Thank you very much for the feedback!

Dongli Zhang

>
> --- a/mm/slub.c~mm-slub-fix-corrupted-freechain-in-deactivate_slab-fix
> +++ a/mm/slub.c
> @@ -650,6 +650,20 @@ static void slab_bug(struct kmem_cache *
> va_end(args);
> }
>
> +static bool freelist_corrupted(struct kmem_cache *s, struct page *page,
> + void *freelist, void *nextfree)
> +{
> + if ((s->flags & SLAB_CONSISTENCY_CHECKS) &&
> + !check_valid_pointer(s, page, nextfree)) {
> + object_err(s, page, freelist, "Freechain corrupt");
> + freelist = NULL;
> + slab_fix(s, "Isolate corrupted freechain");
> + return true;
> + }
> +
> + return false;
> +}
> +
> static void slab_fix(struct kmem_cache *s, char *fmt, ...)
> {
> struct va_format vaf;
> @@ -1400,6 +1414,11 @@ static inline void inc_slabs_node(struct
> static inline void dec_slabs_node(struct kmem_cache *s, int node,
> int objects) {}
>
> +static bool freelist_corrupted(struct kmem_cache *s, struct page *page,
> + void *freelist, void *nextfree)
> +{
> + return false;
> +}
> #endif /* CONFIG_SLUB_DEBUG */
>
> /*
> @@ -2083,19 +2102,13 @@ static void deactivate_slab(struct kmem_
> void *prior;
> unsigned long counters;
>
> - if ((s->flags & SLAB_CONSISTENCY_CHECKS) &&
> - !check_valid_pointer(s, page, nextfree)) {
> - /*
> - * If 'nextfree' is invalid, it is possible that
> - * the object at 'freelist' is already corrupted.
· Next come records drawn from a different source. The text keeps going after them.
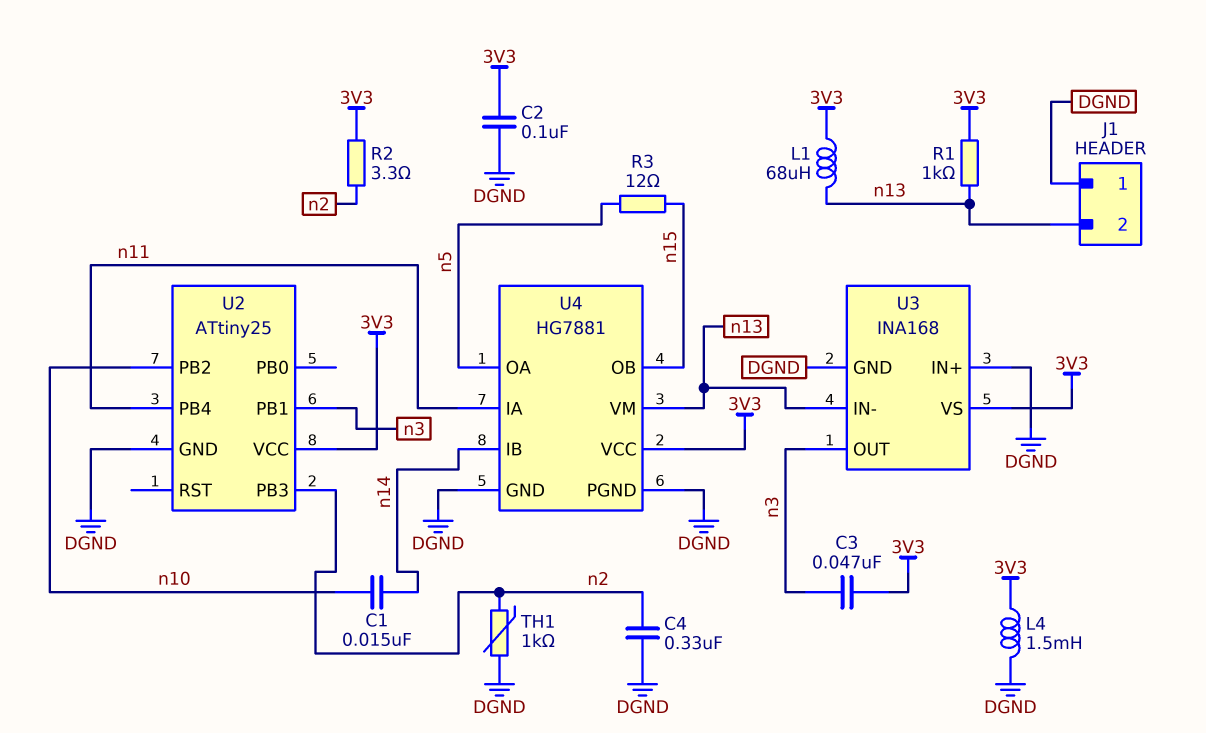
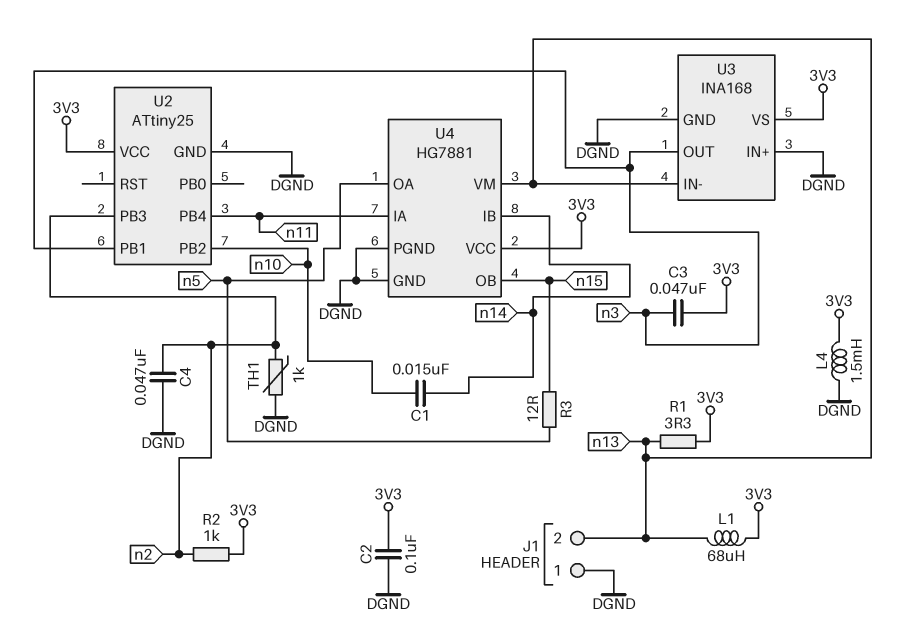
C4: 330nF (DGND, n2) -> 47nF (DGND, n2)
R1: 1k (3V3, n13) -> 3.3 (3V3, n13)
R2: 3.3 (3V3, n2) -> 1k (3V3, n2)

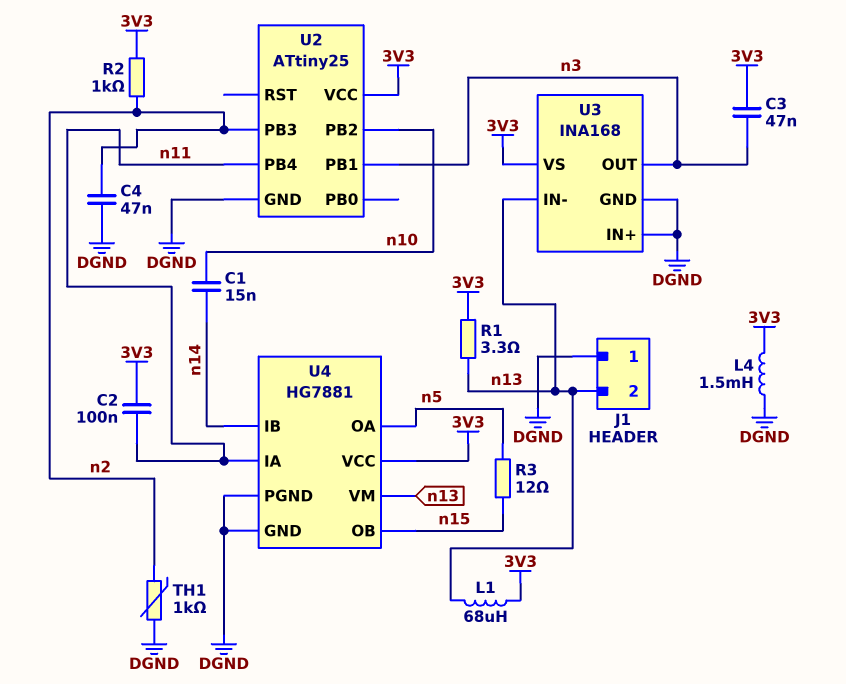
C2: 100nF (3V3, DGND) -> 100nF (3V3, n11)

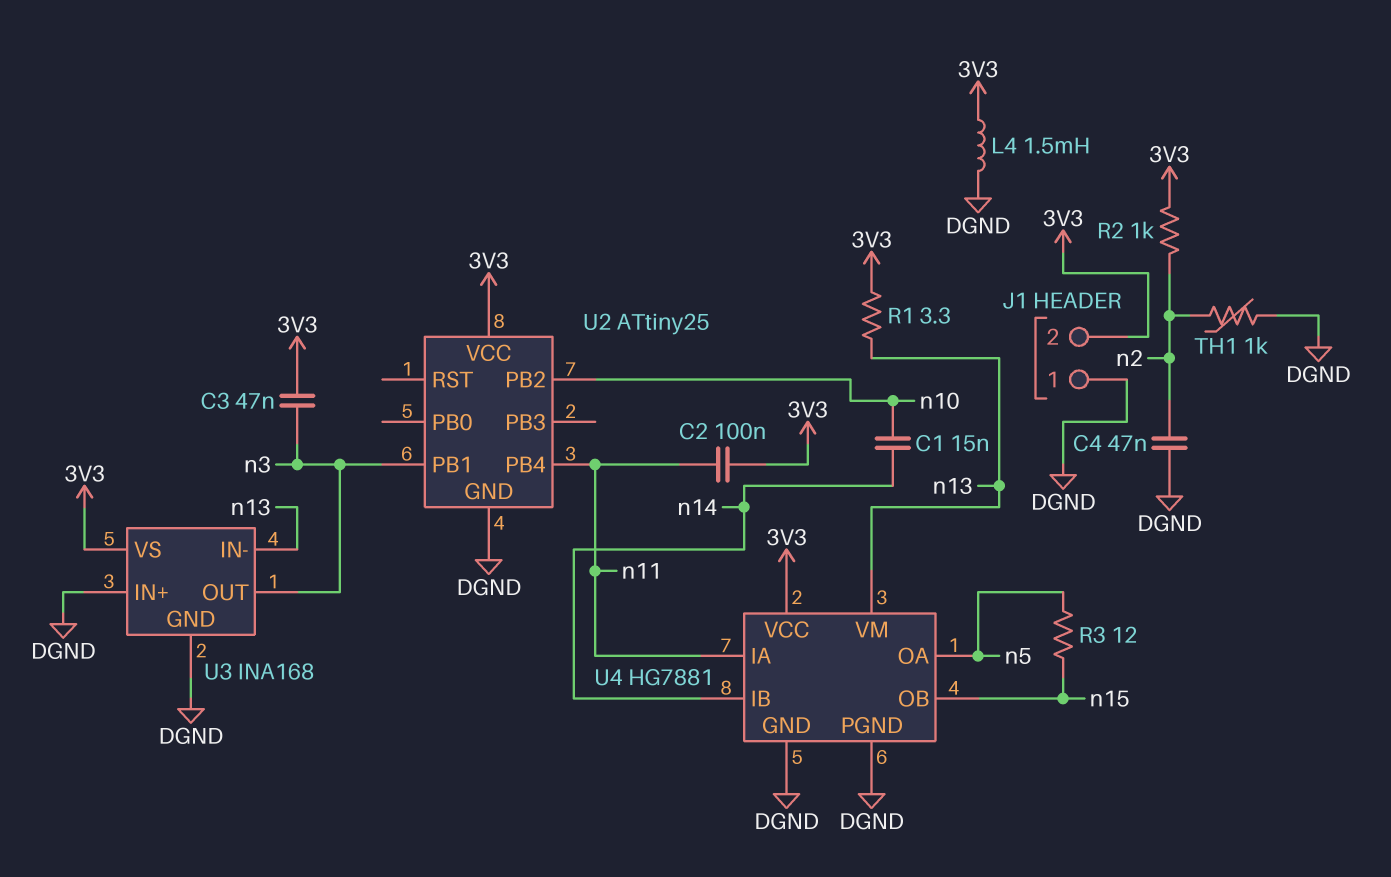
J1 pin 2: n13 -> 3V3
L1: 68uH (3V3, n13) -> none
U2 pin PB3: n2 -> none

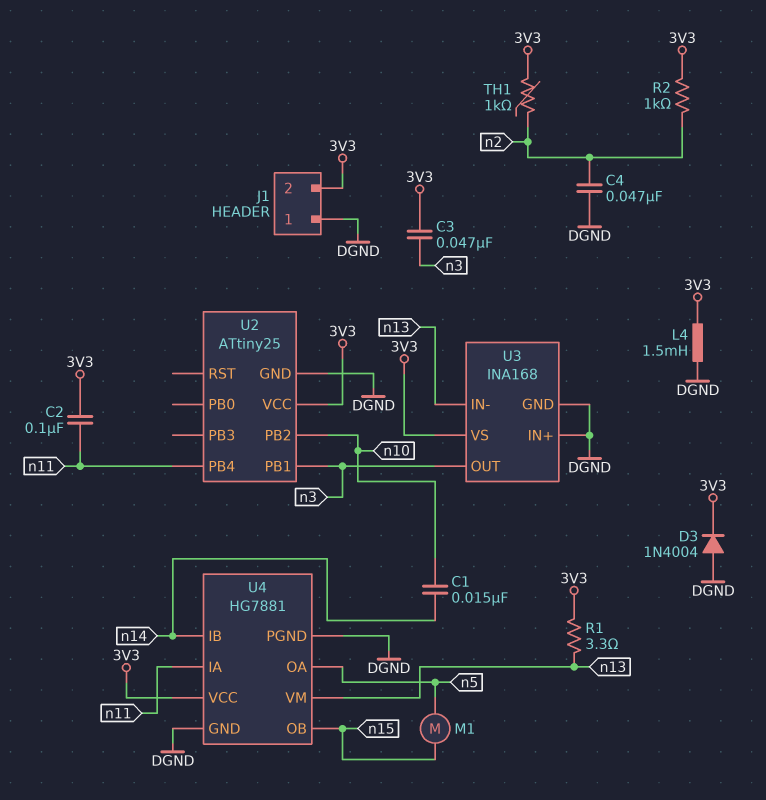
D3: none -> diode 1N4004 (A DGND, K 3V3)
M1: none -> motor (n5, n15)
R3: 12 (n5, n15) -> none
TH1: 1k (DGND, n2) -> 1k (3V3, n2)

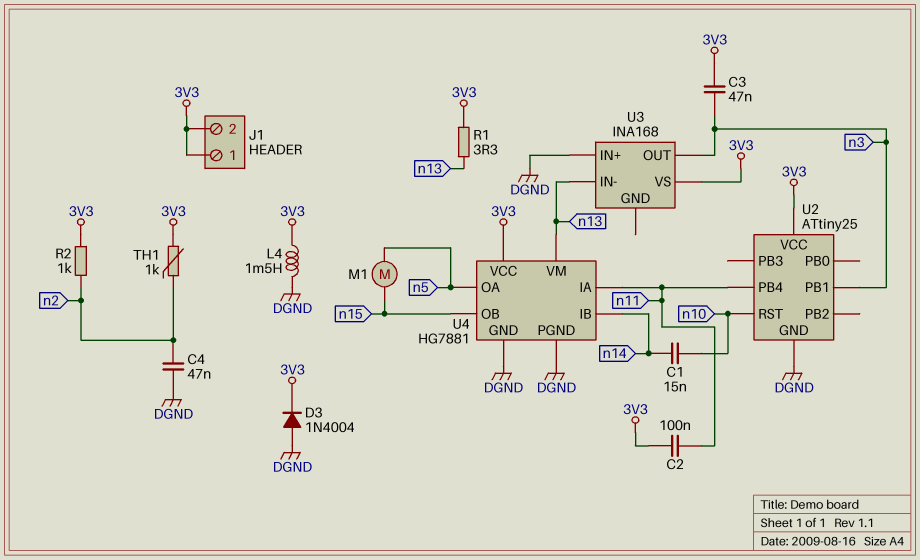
J1 pin 1: DGND -> 3V3
U2 pin PB2: n10 -> none
U2 pin RST: none -> n10
U3 pin GND: DGND -> none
> - * Therefore, all objects starting at 'freelist'
> - * are isolated.
> - */
> - object_err(s, page, freelist, "Freechain corrupt");
> - freelist = NULL;
> - slab_fix(s, "Isolate corrupted freechain");
> + /*
> + * If 'nextfree' is invalid, it is possible that the object at
> + * 'freelist' is already corrupted. So isolate all objects
> + * starting at 'freelist'.
> + */
> + if (freelist_corrupted(s, page, freelist, nextfree))
> break;
> - }
>
> do {
> prior = page->freelist;
> _
>